É o desejo da felicidade, mas pra não ser maléfico precisa permanecer longe da
ilusão.
A atenção nos concede a
graça da contemplação. Contemplar é permanecer admirado com a vida, com as
pessoas e com o mundo; é conservar o encantamento. Olhar a chuva cair, escutar
os pássaros cantar, ver o verde do campo, apreciar o sorriso das pessoas,
sentir o cheiro das flores e o gosto dos diversos pratos, caminhar sem medo de
ser feliz. Tudo isto confere sentido à vida. Só o ser humano é capaz disso. Não
nascemos para passar pela vida, mas para vivê-la intensamente e isto significa
viver com liberdade. A atenção não nos permite que deixemos a vida passar
despercebidamente. Há muita beleza e suavidade para ser contemplada e isto só é
possível graças à atenção.
O novo ano que se
inicia precisa de pessoas novas, de espírito renovado. Estas três virtudes
certamente nos ajudarão a sermos pessoas melhores.

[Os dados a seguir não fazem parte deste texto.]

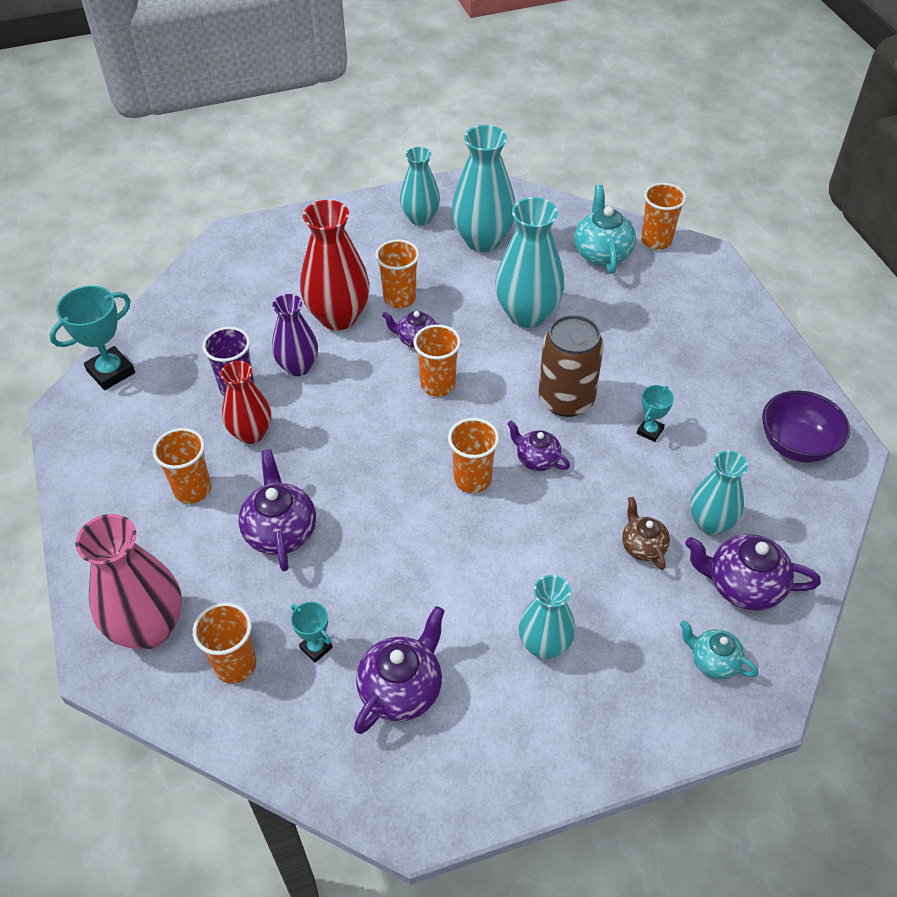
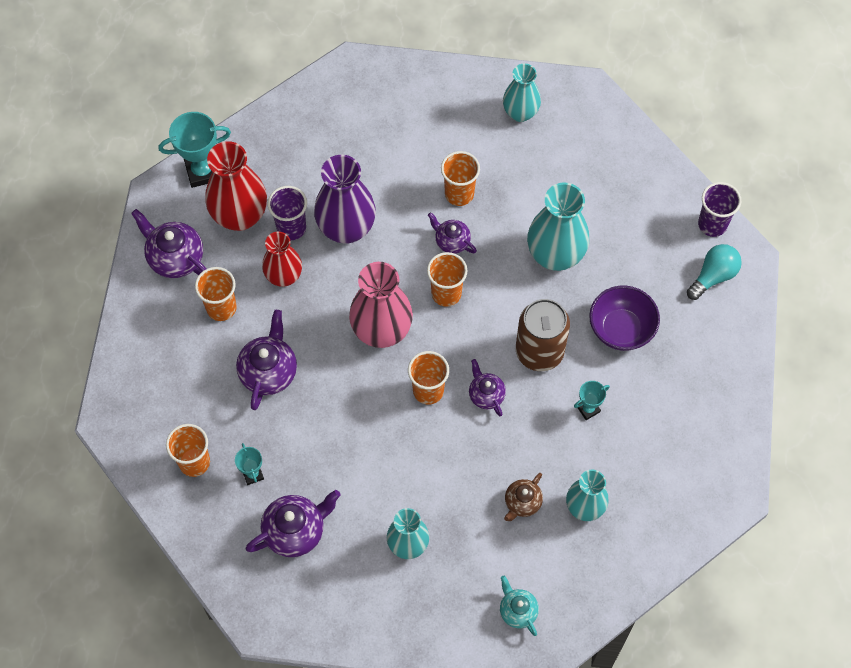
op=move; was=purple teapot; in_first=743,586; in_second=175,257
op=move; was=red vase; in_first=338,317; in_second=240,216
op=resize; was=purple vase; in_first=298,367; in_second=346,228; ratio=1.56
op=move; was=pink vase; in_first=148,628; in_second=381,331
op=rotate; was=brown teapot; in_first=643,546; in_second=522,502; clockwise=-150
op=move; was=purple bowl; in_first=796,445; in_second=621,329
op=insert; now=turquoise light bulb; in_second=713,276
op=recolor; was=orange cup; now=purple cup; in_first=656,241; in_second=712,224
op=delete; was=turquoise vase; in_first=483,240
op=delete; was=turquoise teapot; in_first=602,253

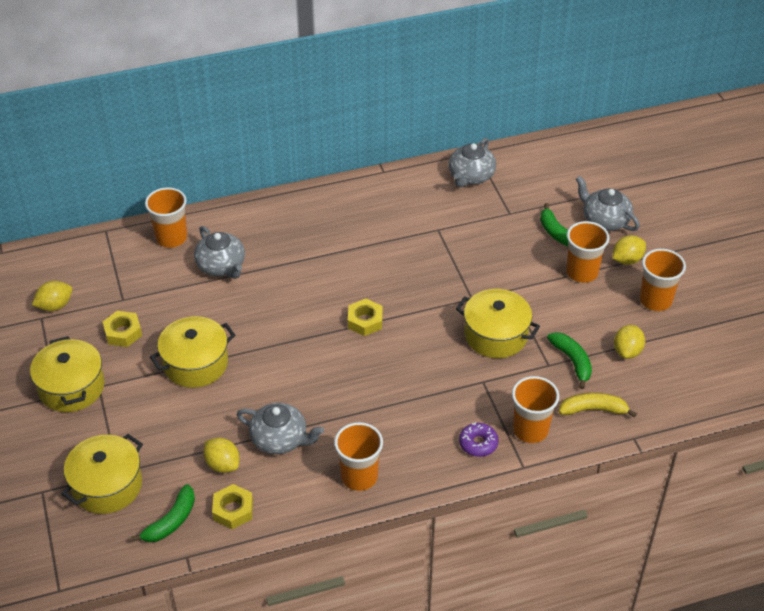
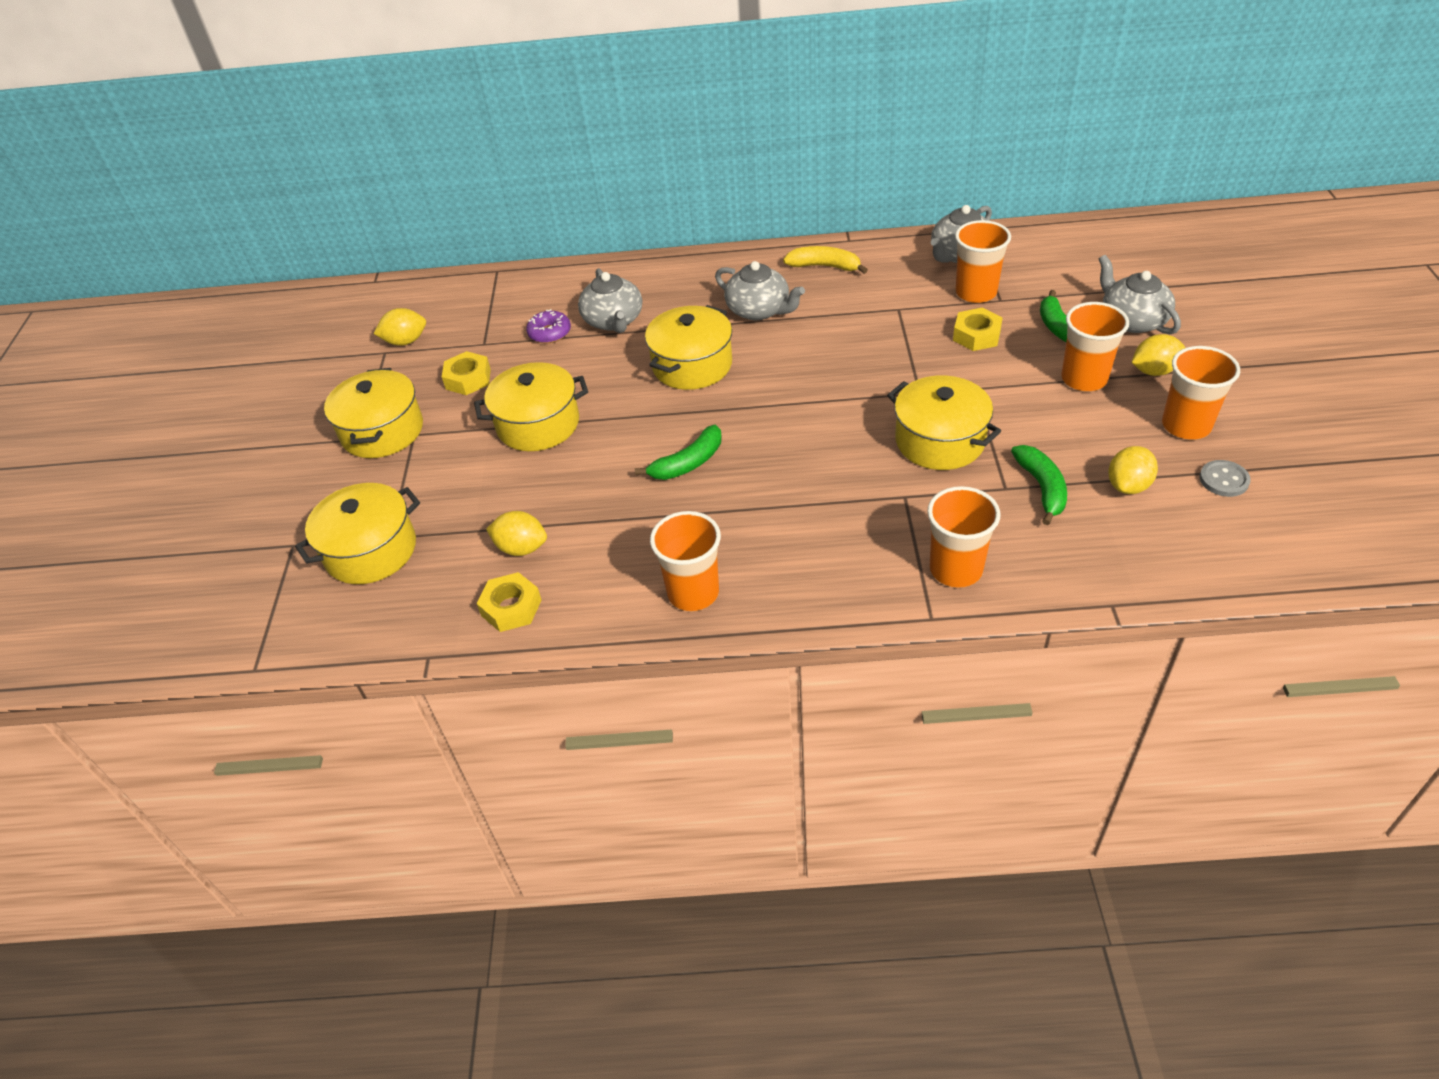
op=rotate; was=yellow lemon; in_first=222,464; in_second=521,548; clockwise=-45
op=move; was=purple donut; in_first=478,443; in_second=550,333
op=move; was=green banana; in_first=171,521; in_second=688,463
op=insert; now=yellow pot; in_second=692,365
op=move; was=grey teapot; in_first=280,439; in_second=759,310
op=move; was=yellow banana; in_first=593,409; in_second=824,266
op=move; was=yellow nut; in_first=365,321; in_second=976,335
op=move; was=orange cup; in_first=171,238; in_second=976,293
op=insert; now=grey button; in_second=1224,480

O mundo carece de pessoas
cada vez mais humanas, integradas e felizes. Só há harmonia interior e exterior
onde as pessoas são desapegadas, compreensivas e atentas. Presenciamos
atualmente uma acentuada piora do gênero humano, sendo intensamente
desumanizado. A indiferença está fazendo parte da personalidade de muita gente.
É urgente que nos libertemos integralmente para vivermos o amor, mas não o amor
de palavras, mas o amor de atos. Amor e liberdade tornam o ser humano
verdadeiramente feliz. Não há felicidade fora do amor e da liberdade.
Que neste novo ano
prevaleçam em nossas vidas o amor e a liberdade!
FELIZ ANO NOVO!
Tiago de França
Um comentário:
Sabias palavras, lindo texto. Feliz ano novo pra ti também!